Molto severo il giudizio di Greenpeace sulla presunta "cattura e lo stoccaggio della CO2" (CCS) come strategia per ridurre l’impatto climatico causato dalla combustione di fonti fossili. Una tecnica, di cui si parla molto, che si prefigge di catturare la CO2 prodotta dalle centrali termoelettriche, per confinarla sottoterra.
Lo sviluppo della CCS, rileva il rapporto di Greenpeace, in realtà, viene promosso dall’industria del carbone e dalle aziende elettriche, tra cui Enel in Italia, come giustificazione alla costruzione di nuove centrali a carbone. La tecnologia è tuttavia ancora agli albori e non sarà in grado di fornire alcun contributo efficace alla riduzione delle emissioni di gas serra, così da prevenire i disastrosi effetti dei cambiamenti climatici.
Il rapporto “Il confinamento della CO2: un’illusione” dimostra, inoltre, che le perdite in termini di efficienza rispetto a un impianto sprovvisto di CCS sono notevoli, tali da annullare i miglioramenti degli ultimi 50 anni. La CCS potrebbe far raddoppiare i costi delle centrali, con aumenti nel prezzo dell’elettricità stimati del 20-90%. Una fuga di emissioni pari ad appena l’1% potrebbe invece compromettere qualsiasi beneficio per il clima nel lungo periodo.

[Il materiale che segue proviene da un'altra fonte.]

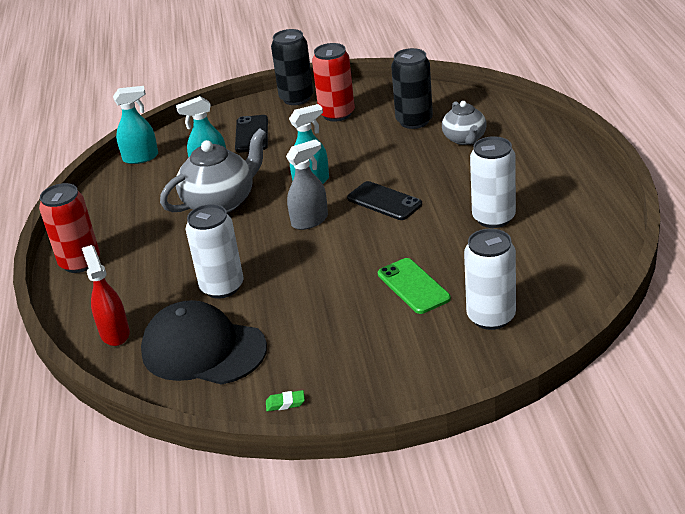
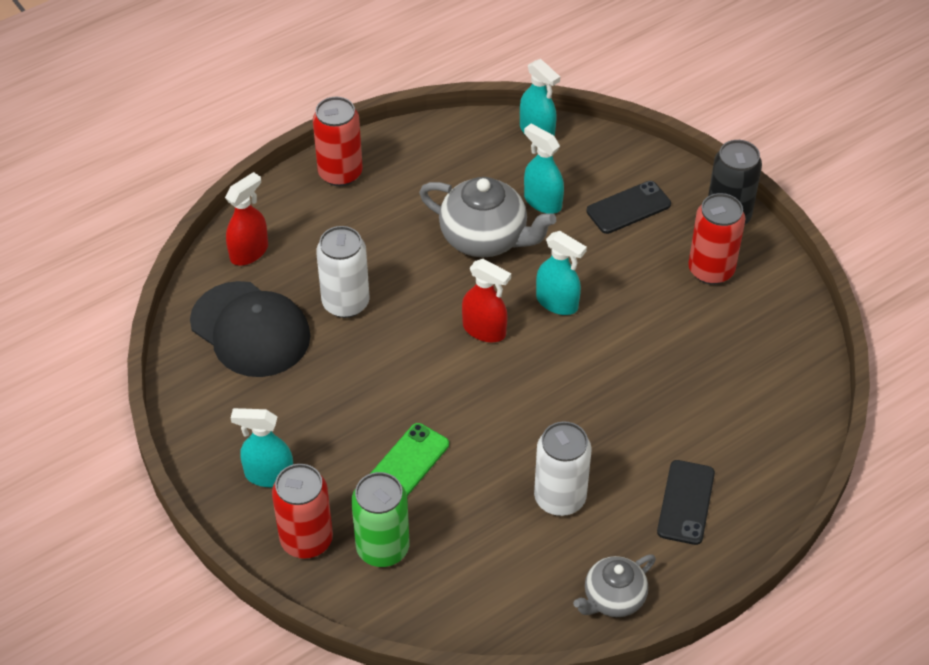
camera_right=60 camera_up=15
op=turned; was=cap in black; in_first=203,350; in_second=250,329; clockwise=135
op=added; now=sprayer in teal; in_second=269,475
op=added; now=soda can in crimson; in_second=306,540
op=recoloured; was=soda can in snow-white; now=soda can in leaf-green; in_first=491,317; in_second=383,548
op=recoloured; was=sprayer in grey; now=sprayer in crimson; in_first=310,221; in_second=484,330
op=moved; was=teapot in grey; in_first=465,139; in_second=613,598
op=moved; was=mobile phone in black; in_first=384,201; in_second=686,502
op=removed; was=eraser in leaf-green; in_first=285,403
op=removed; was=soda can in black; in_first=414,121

In Italia Enel continua a parlare di ‘carbone pulito’, come se fin da oggi fosse possibile confinare le emissioni di CO2 sottoterra. Greenpeace invita l'Enel a non inaugurare la nuova centrale a carbone di Civitavecchia fino a quando non sarà in grado di sequestrarne le emissioni di CO2. Ogni anno l’impianto di Civitavecchia immetterà in atmosfera circa 10 milioni di tonnellate di CO2, mentre l’Italia dovrebbe abbatterne 100 milioni per rientrare nei parameri di Kyoto entro il 2012.